Упустившая только что Вознесенского, камарилья снова оживилась и завыла.
— Вы почему мстите нам за своих родителей? Мы оплакиваем их, — спросил Хрущев, уже несколько подприустав от собственного «ора».
— Я никому не собираюсь мстить, — опустил голову Аксенов. — Мои родители живы.
Хрущев, поняв, что совершил промах, сделал досадливо-примирительный жест: мол, ладно, идите на место. Нервы у Аксенова были на пределе, как, впрочем, и у всех нас. После «встречи с интеллигенцией» мы вышли из Кремля — Неизвестный, Аксенов, Рождественский и я.

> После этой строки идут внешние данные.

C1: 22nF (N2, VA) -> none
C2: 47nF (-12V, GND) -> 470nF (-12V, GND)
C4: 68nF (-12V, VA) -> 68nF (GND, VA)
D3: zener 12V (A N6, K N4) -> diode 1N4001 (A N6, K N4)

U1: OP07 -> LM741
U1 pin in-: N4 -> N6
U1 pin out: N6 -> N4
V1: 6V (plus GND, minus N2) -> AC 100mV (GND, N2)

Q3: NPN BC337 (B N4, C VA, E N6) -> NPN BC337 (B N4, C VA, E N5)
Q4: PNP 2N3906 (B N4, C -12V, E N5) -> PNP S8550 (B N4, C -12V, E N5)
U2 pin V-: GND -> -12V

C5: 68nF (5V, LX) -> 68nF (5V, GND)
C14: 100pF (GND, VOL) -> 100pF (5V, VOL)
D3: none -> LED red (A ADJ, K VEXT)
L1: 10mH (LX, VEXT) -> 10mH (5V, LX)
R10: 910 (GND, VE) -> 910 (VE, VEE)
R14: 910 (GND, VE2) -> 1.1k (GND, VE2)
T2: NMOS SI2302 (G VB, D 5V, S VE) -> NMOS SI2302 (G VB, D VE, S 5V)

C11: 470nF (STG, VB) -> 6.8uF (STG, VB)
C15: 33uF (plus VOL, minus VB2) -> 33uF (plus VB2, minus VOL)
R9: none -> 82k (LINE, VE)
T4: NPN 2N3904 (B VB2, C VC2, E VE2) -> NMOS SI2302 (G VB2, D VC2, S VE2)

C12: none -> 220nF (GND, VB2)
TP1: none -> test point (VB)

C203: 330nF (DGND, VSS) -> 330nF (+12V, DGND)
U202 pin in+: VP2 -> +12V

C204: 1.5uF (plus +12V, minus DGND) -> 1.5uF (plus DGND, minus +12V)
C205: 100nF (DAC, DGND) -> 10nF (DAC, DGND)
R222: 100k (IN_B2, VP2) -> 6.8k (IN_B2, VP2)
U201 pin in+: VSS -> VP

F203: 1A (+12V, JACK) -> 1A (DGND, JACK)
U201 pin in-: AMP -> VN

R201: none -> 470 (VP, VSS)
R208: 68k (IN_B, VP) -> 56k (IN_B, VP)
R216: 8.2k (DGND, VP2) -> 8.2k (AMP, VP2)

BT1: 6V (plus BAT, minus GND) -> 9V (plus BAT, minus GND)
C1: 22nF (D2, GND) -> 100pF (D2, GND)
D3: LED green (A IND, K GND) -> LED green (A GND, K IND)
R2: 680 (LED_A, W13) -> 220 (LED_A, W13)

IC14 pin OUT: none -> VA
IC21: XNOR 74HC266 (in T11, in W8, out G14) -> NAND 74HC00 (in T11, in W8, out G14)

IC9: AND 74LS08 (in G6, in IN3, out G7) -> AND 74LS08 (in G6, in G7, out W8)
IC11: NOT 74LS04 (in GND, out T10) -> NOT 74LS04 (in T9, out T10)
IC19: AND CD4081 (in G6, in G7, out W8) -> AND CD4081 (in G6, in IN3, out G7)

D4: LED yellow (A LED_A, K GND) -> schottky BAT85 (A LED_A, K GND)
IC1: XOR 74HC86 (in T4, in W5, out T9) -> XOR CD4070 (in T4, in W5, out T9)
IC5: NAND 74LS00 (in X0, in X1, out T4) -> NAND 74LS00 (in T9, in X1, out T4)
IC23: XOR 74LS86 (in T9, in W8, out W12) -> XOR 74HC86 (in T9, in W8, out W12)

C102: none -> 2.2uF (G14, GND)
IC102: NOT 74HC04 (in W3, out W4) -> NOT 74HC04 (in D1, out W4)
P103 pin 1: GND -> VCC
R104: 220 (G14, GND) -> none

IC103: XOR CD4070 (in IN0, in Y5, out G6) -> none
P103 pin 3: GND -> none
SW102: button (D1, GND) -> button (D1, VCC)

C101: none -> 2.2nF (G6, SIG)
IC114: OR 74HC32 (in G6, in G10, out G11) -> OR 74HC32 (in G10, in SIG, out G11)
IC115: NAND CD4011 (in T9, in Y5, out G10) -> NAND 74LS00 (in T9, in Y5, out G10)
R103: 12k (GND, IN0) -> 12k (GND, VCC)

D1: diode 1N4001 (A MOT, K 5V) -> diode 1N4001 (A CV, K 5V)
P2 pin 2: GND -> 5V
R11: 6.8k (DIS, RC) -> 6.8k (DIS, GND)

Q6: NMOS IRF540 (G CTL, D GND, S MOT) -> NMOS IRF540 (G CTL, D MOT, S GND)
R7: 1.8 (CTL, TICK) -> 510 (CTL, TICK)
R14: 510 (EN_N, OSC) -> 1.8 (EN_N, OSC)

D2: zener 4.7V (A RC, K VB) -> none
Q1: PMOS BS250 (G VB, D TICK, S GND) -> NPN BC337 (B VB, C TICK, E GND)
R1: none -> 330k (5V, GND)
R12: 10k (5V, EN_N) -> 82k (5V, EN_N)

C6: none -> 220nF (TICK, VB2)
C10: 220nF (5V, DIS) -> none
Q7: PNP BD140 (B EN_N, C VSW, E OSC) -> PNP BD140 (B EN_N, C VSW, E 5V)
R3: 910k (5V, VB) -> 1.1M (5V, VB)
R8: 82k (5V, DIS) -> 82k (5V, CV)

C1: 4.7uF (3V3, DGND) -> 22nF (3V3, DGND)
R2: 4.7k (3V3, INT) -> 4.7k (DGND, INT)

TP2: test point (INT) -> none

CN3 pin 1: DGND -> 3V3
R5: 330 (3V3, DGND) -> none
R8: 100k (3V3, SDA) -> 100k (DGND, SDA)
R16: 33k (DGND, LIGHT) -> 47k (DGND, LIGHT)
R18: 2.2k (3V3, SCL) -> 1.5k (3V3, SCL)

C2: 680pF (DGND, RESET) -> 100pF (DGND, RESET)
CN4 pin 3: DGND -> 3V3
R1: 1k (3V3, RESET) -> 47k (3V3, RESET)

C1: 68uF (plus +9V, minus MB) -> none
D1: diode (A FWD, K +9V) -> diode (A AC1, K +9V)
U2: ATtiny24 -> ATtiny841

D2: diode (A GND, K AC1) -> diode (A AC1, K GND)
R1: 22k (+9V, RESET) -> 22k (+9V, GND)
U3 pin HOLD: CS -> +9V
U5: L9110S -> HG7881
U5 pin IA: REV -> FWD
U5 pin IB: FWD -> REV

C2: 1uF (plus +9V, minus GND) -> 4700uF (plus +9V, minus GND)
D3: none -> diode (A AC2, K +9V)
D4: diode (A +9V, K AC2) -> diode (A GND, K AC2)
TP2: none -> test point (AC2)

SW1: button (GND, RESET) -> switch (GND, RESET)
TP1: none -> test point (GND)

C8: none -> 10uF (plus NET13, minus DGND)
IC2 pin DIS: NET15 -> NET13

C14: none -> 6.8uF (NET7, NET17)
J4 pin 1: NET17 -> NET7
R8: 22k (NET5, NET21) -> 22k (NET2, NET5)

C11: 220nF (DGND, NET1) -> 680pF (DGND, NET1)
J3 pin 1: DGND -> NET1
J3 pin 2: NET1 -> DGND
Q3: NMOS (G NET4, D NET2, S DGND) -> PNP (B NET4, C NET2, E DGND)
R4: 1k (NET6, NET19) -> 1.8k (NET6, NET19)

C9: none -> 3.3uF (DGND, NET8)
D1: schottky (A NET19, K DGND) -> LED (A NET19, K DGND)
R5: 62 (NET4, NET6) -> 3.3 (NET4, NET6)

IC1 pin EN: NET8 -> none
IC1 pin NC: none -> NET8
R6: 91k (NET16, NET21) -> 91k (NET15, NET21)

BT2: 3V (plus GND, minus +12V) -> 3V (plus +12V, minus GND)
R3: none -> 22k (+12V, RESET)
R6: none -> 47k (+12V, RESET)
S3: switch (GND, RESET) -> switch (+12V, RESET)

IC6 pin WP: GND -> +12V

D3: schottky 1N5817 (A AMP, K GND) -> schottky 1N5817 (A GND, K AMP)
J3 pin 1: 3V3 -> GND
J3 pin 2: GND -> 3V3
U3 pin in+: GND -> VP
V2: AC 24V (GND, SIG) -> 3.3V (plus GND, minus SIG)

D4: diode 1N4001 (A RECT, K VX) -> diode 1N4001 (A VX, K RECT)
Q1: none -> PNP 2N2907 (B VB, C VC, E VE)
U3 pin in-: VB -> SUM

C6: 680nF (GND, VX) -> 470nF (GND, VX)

— Ну что, ребята, неужели пора сушить сухари — снова будут сажать? — с угрюмо-веселым и злинками в глазах спросил Неизвестный.
Я, как всегдашний идеалист, ответил, что нет, возврат к прошлому невозможен. Роберт, в отличие от Неизвестного, невесело, побито покачал головой:
— А я сегодня подумал, что все может повториться.
Аксенов в тот момент, на Манежной, промолчал, но в этот же вечер на лестнице из него и выплеснулось:
— Ты что, не понимаешь, что наше правительство — это банда, готовая на все?
Потом, когда нас не то что по-глупому, а по-подлому поссорила жизнь, я написал стихи, надеясь, что он их услышит, догадается, о какой лестнице идет в них речь.
Мне снится старый друг,
крик-исповедь у стен
на лестнице такой,
где черт сломает ногу,
и ненависть его,
но не ко мне, а к тем,
кто были нам враги
и будут, слава Богу.
Но он эти стихи не услышал, или не захотел услышать, или ему ревниво не позволили их услышать. Через много лет я был потрясен тем, что в отредактированном им посмертном переиздании «Крутого маршрута», великого произведения его матери, Евгении Гинзбург, которая в больнице заклинала нас не ссориться, Аксенов без всякого на это права снял эпиграф — мое четверостишие из «Наследников Сталина».
Но я до сих пор с нежностью и ностальгией по нашей общей юности перечитываю такие его шедевры, как «Папа, сложи», «Победа», «Затоваренная бочкотара», «Дикой», «Местный хулиган Гога Абрамишвили», «Товарищ Красивый Фуражкин», «Поиски жанра»…
Самое страшное в жизни — это, конечно, смерть, в том числе и смерть старых дружб.
Но я возвращаюсь на белоснежную коктебельскую террасу, где мы сидели вместе с Аксеновым, Гладилиным и Балтером в ночь на 22 августа 1968 года и пытались предугадать, что же будет с «пражской весной».
Балтер горько усмехнулся:
— Женя, Женя, какой вы все-таки идеалист. Может быть, именно в эту минуту наши танки уже пересекают чехословацкую границу.